Le plus grand poète de la Russie est un maître de la petite forme. Plusieurs s’en sont étonnés, pour avoir trop lu Dostoïevski, Tolstoï et leurs épigones.
La brièveté qui le caractérise se retrouve partout. Son œuvre en prose la plus longue, qui a été comprise, et d’abord par lui, comme un roman à la manière de Walter Scott, dépasse à peine les cent pages : il s’agit de La Fille du capitaine, publiée en 1836. Walter Scott était nettement plus ample.
Est-il besoin de rappeler que Pouchkine est un maître de la nouvelle ? Beaucoup de lecteurs préfèrent à tout La Dame de pique, publiée en 1834. Une trentaine de pages. Et les Récits de Belkine, publiés en 1831, sont plus courts encore.
Boris Godounov, composé en 1825 et publié en 1830, est une tragédie de dimensions comparables à celles des tragédies classiques ; mais c’est sans exagération que Pouchkine qualifie de « petites tragédies » les autres textes dramatiques qu’il écrit : deux scènes pour Mozart et Salieri, composé en 1830, représenté en 1832, une seule pour Le Festin pendant la peste, composé en 1830, publié en 1836.
Rouslan et Ludmila, le premier grand poème de son auteur, publié en 1820, tient en six petits chants. La vivacité du récit, le romanesque des aventures autorisent toutes les comparaisons qui ont été faites avec l’Arioste. À une différence près : le Roland furieux s’étale sur quarante-six chants. Or Rouslan est le plus long poème de Pouchkine. Poltava, épopée, publiée en 1829, tient en trois chants
Eugène Onéguine, composé de 1823 à 1831, publié chapitre par chapitre à partir de 1825 (première version intégrale en 1833), est un « roman en vers ». Que signifie cette alliance de mots, aussi étrange que « poème en prose » ? Certainement pas que l’œuvre va prendre des dimensions colossales. Eugène Onéguine, avec ses vers brefs, occupe autant de pages que La Fille du capitaine.

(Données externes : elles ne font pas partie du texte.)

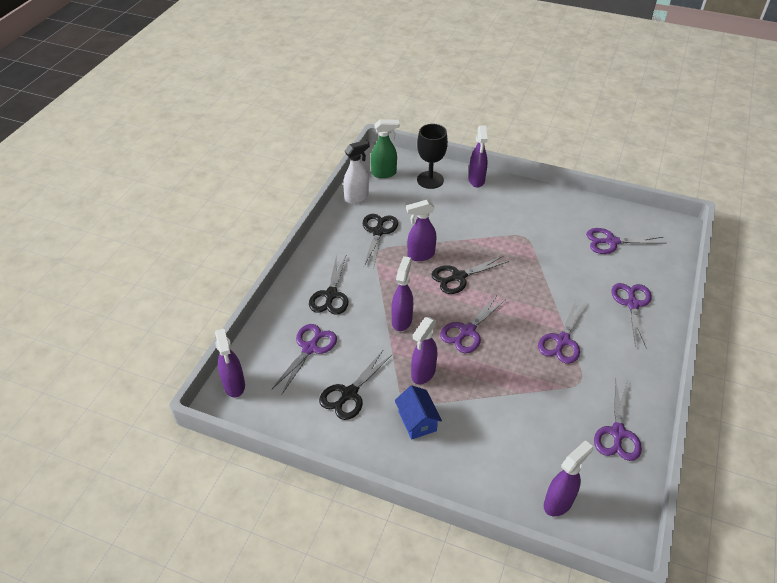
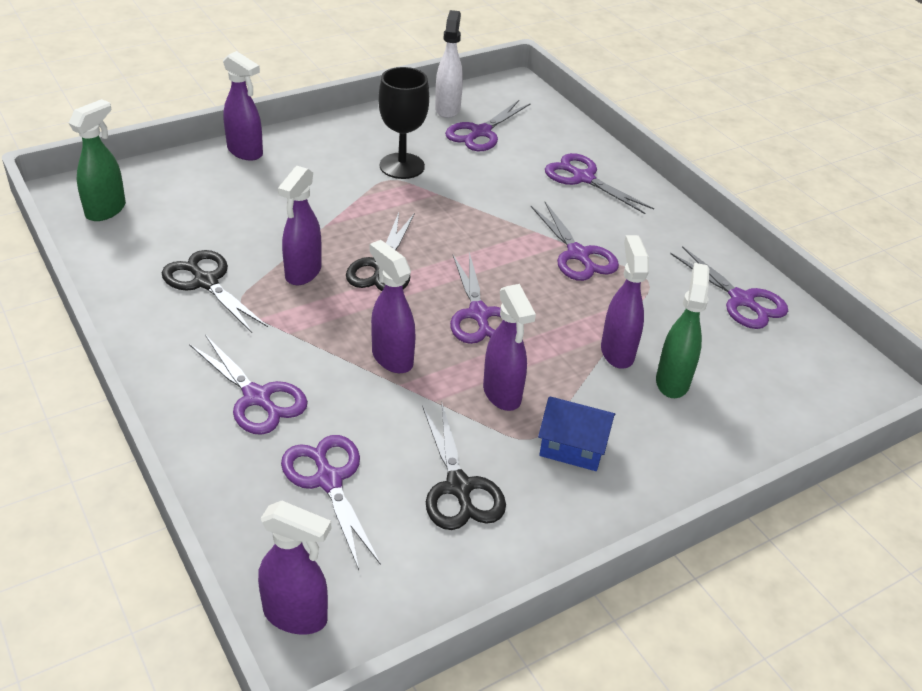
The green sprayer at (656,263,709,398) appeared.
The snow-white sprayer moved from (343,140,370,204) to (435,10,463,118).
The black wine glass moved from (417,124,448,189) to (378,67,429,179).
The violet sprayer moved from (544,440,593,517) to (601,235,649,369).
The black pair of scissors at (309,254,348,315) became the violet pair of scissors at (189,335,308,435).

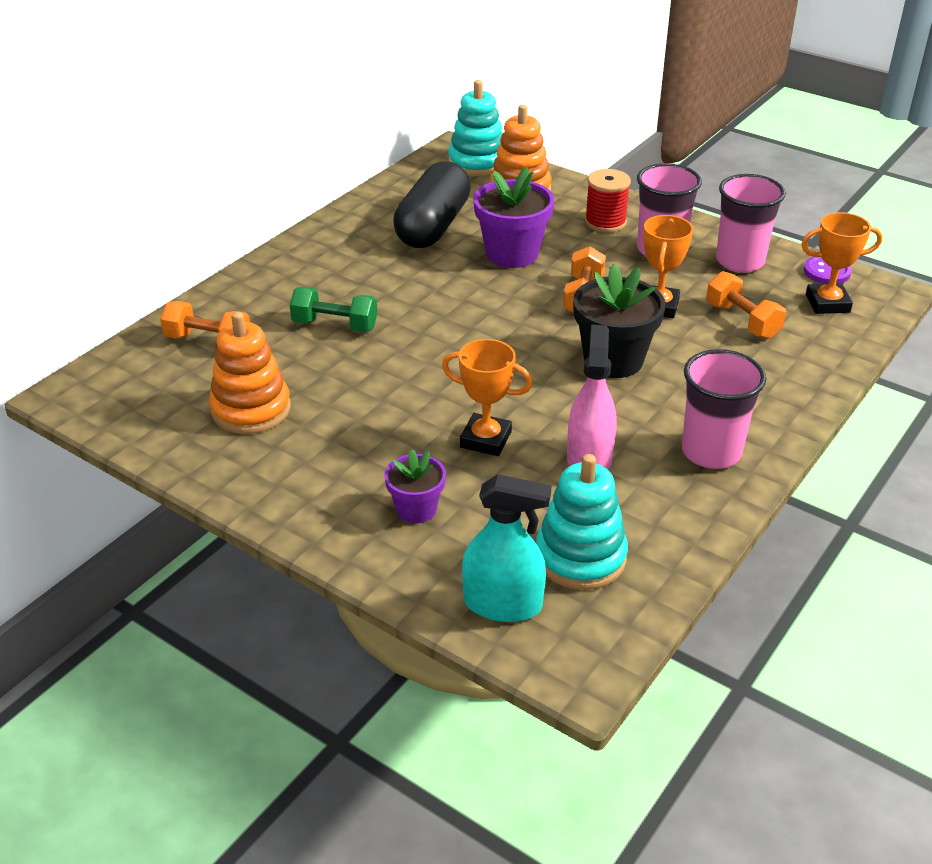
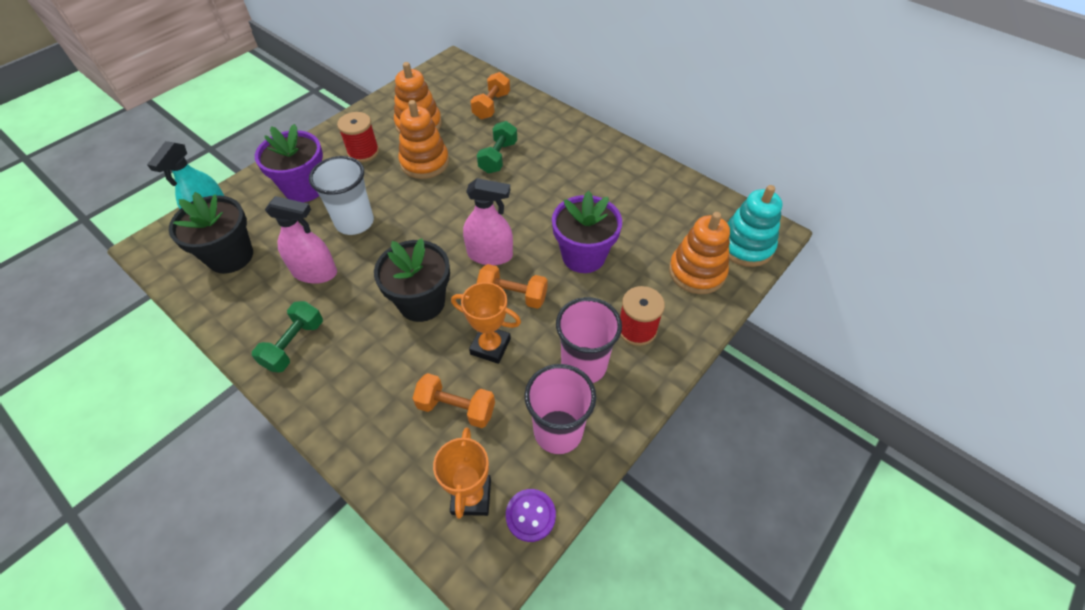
The black pill shape at (393,161,471,248) disappeared.
The scarlet spool at (337,112,379,162) appeared.
The orange-coloured ring stacker at (398,100,449,179) appeared.
The rosy sprayer at (463,178,513,265) appeared.
The orange-coloured prize cup at (442,339,533,456) was replaced by the snow-white beaker at (309,156,374,235).
The aqua ring stacker at (536,454,628,590) was replaced by the black flower pot at (169,192,253,274).
The rosy beaker at (682,349,766,469) was replaced by the green hand weight at (252,301,323,373).
The orange-coloured hand weight at (706,271,786,339) turned 45 degrees clockwise.
The violet flower pot at (384,449,446,524) changed to 1.71 times the size.

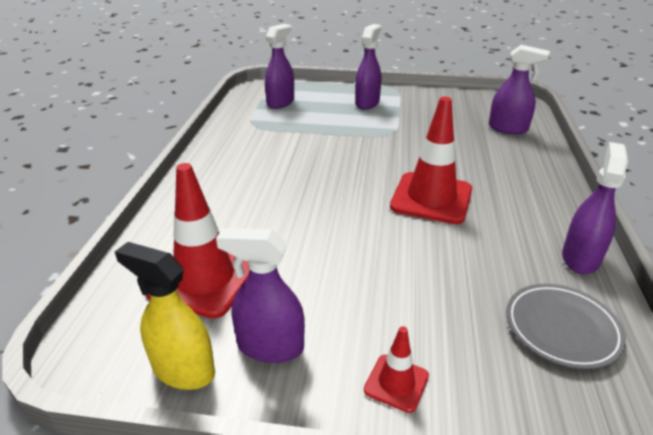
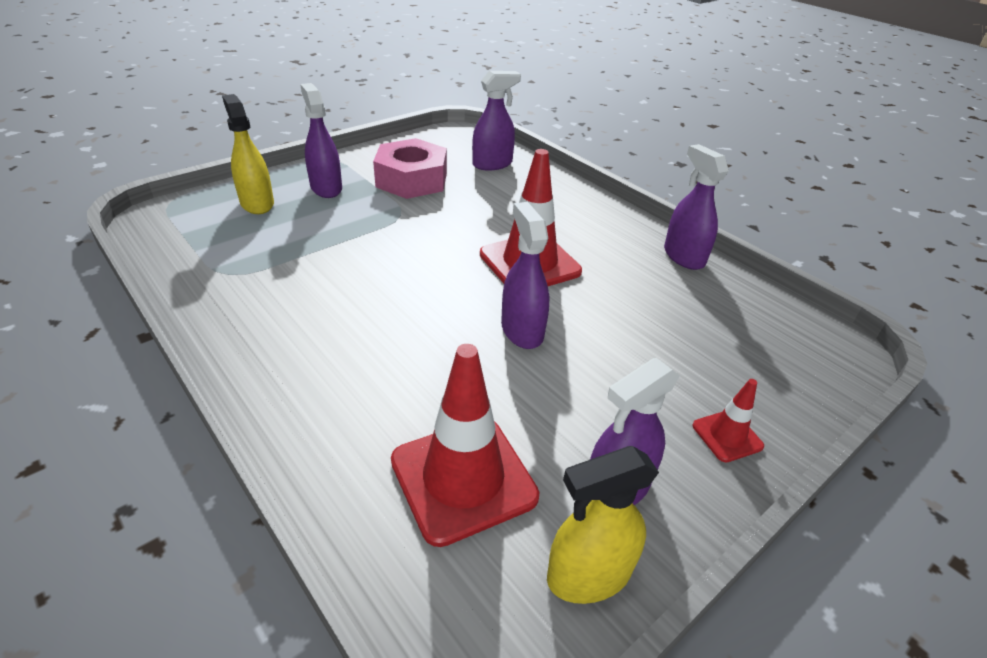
The ash-grey plate at (506,284,626,369) disappeared.
The yellow sprayer at (222,94,274,214) appeared.
The rosy hex nut at (373,138,447,199) appeared.
The violet sprayer moved from (265,24,294,109) to (501,202,549,349).

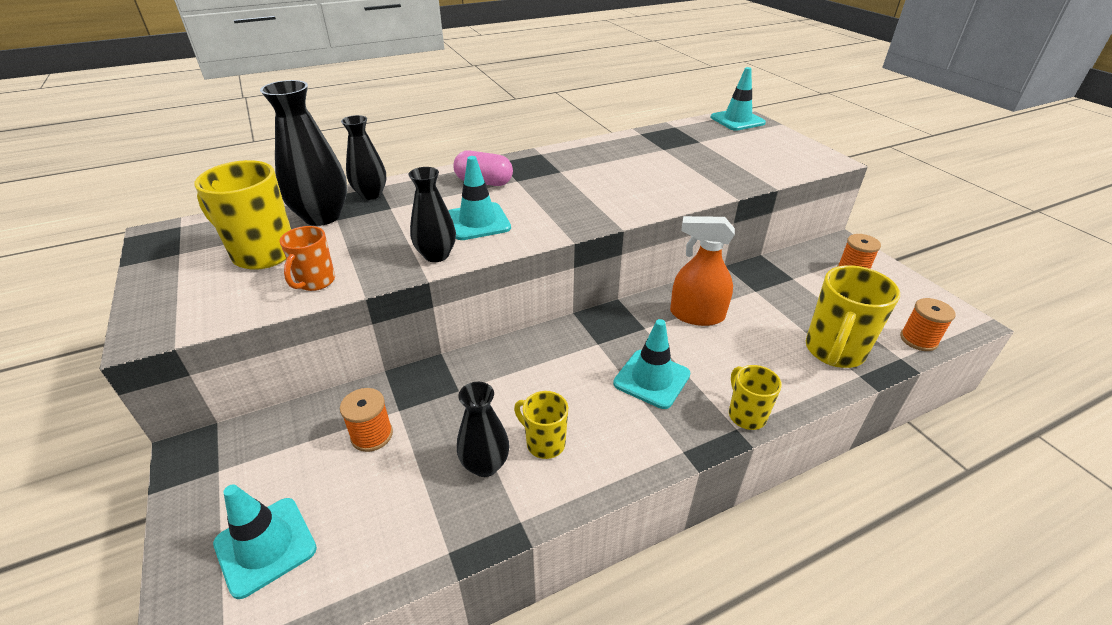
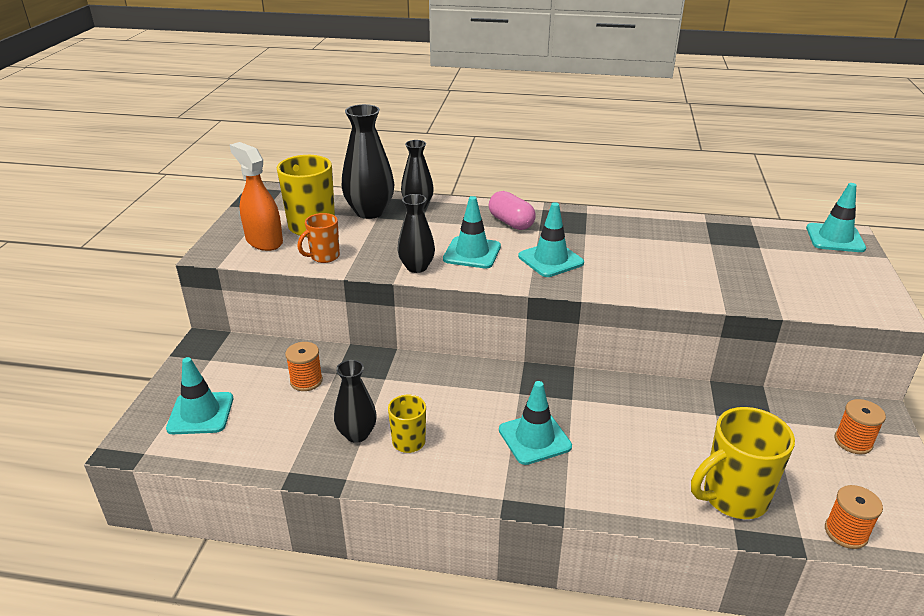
The yellow mug at (729,365,782,430) disappeared.
The aqua traffic cone at (518,202,584,277) appeared.
The orange-coloured sprayer moved from (670,216,735,326) to (230,142,283,251).

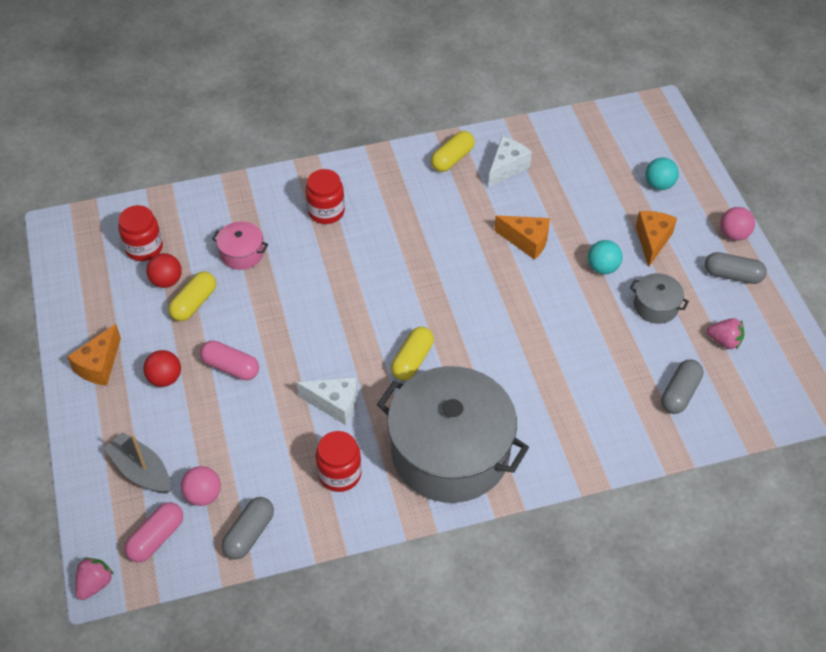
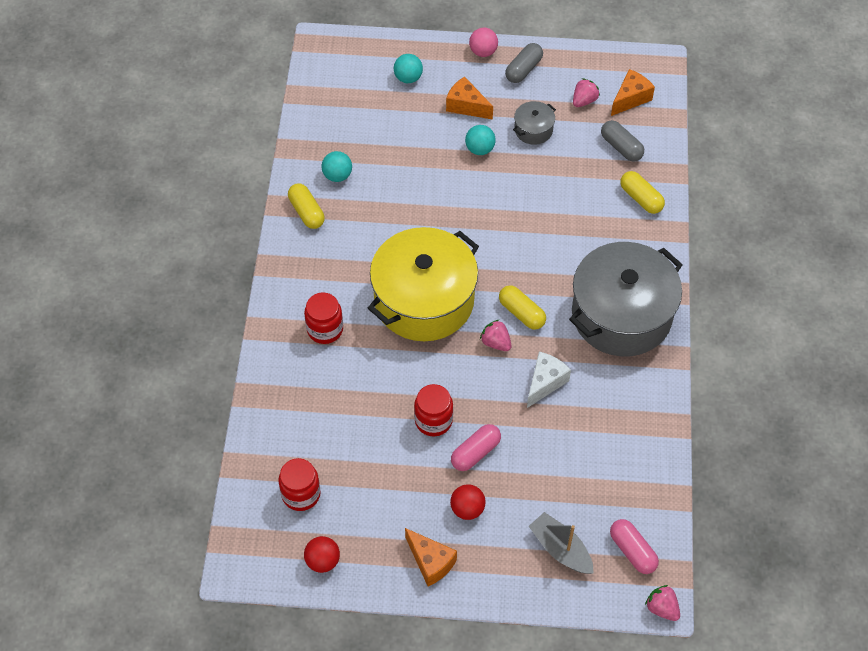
The rosy ball at (181,466,221,506) disappeared.
The rosy stockpot at (212,221,268,270) disappeared.
The ash-grey pill shape at (222,497,274,560) disappeared.
The yellow stockpot at (368,227,479,341) appeared.
The rosy berry at (480,320,512,351) appeared.
The scarlet ball moved from (146,253,182,288) to (304,536,340,573).
The yellow pill shape moved from (168,271,216,321) to (620,171,665,214).
The scarlet jar moved from (316,431,362,492) to (414,384,453,436).
The orange-coloured cheese wedge moved from (494,215,550,260) to (611,69,655,116).
The snow-white cheese wedge at (488,137,532,188) was replaced by the aqua ball at (322,151,352,182).
The ash-grey toy boat at (104,432,170,494) turned 75 degrees clockwise.

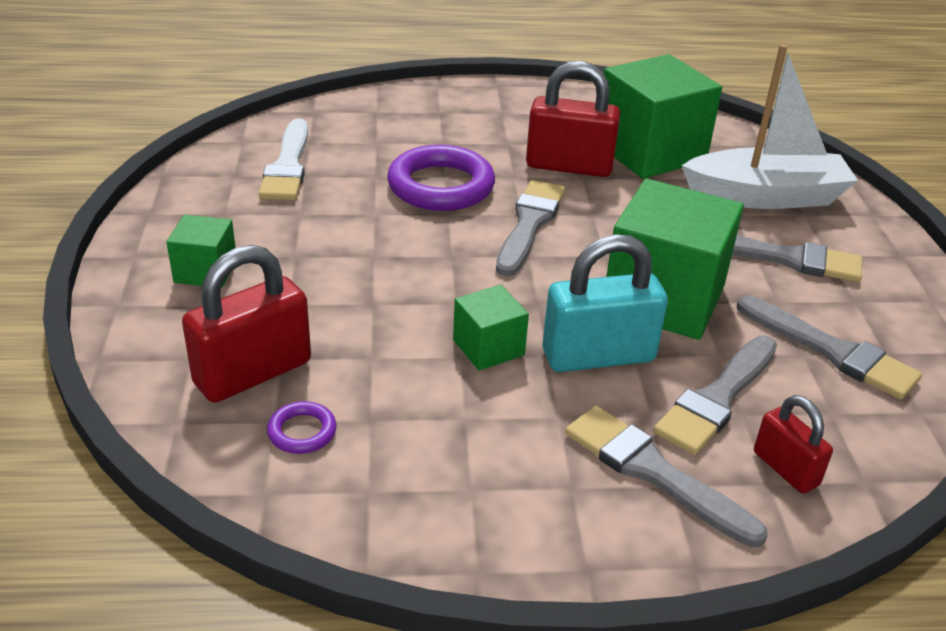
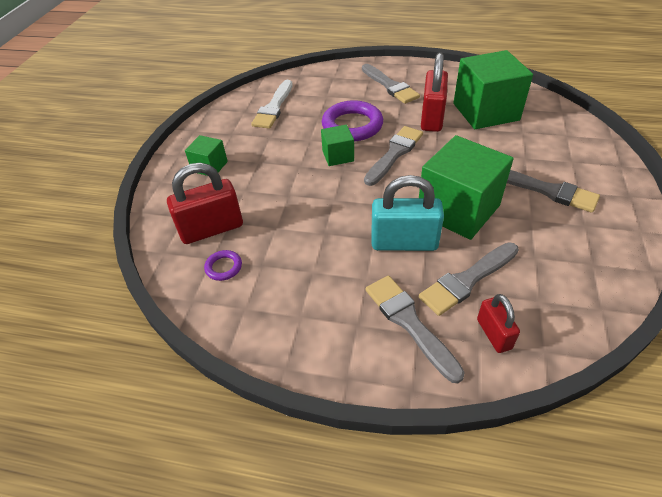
The snow-white toy boat at (682,44,858,209) disappeared.
The green solid cube moved from (453,285,529,371) to (321,125,354,166).
The ash-grey paintbrush moved from (736,296,922,400) to (362,64,420,104).
The scarlet lock at (526,61,621,177) turned 75 degrees clockwise.

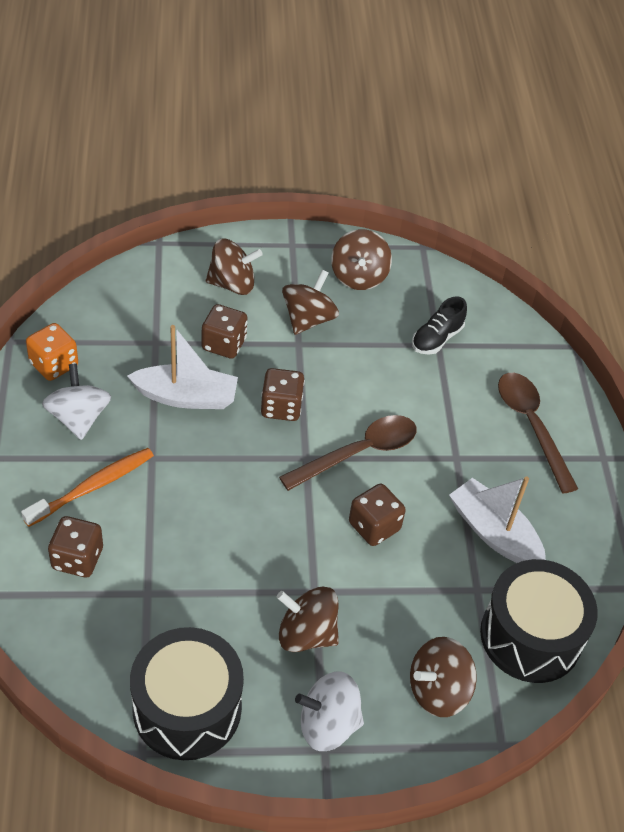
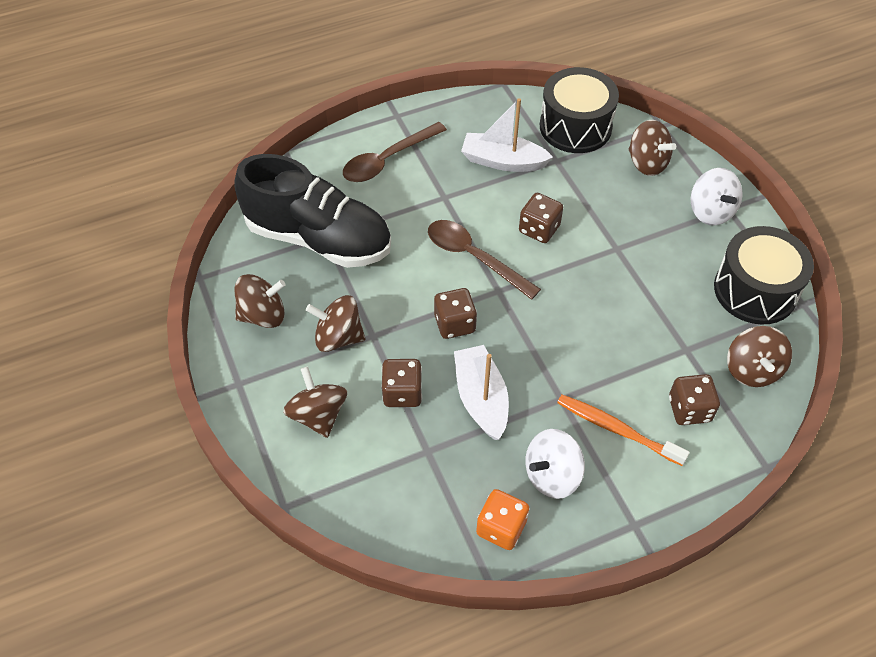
The brown toy top moved from (277,586,339,652) to (727,326,792,387).
The snow-white toy boat at (449,477,546,563) turned 75 degrees clockwise.
The black shoe at (412,296,467,355) changed to 2.43 times the size.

Et cette brièveté éclate dans l’œuvre lyrique. C’est là qu’il est le plus facile de comprendre sa raison d’être.

 

L’ÉPIGRAMME
Dans la tradition classique – celle qui a formé Pouchkine – brièveté égale futilité. L’épigramme est, selon Boileau, « un bon mot de deux rimes orné ». « Épigramme » veut dire « inscription », et désigne chez les Grecs un bref poème qui peut figurer sur un objet, au bas d’un tableau, sur le socle d’une statue, sur une pierre tombale. Mais chez les classiques français, toute étymologie oubliée, le genre sert à la seule raillerie.
Pouchkine a composé, au cours de son existence, plusieurs dizaines de ces petits riens qui épinglent un ridicule. Il est, de ce point de vue, dans la ligne de Boileau, de Voltaire, ou de Racine, qui écrivait

Sur l'Iphigénie de Le Clerc

Entre Le Clerc et son ami Coras,
Tous deux auteurs rimant de compagnie,
N'a pas longtemps sourdirent grands débats
Sur le sujet de son Iphigénie.
Coras lui dit : "La pièce est de mon cru" ;
Le Clerc répond : "Elle est mienne, et non vôtre".
Mais aussitôt que l'ouvrage a paru,
Plus n'ont voulu l'avoir fait l'un et l'autre.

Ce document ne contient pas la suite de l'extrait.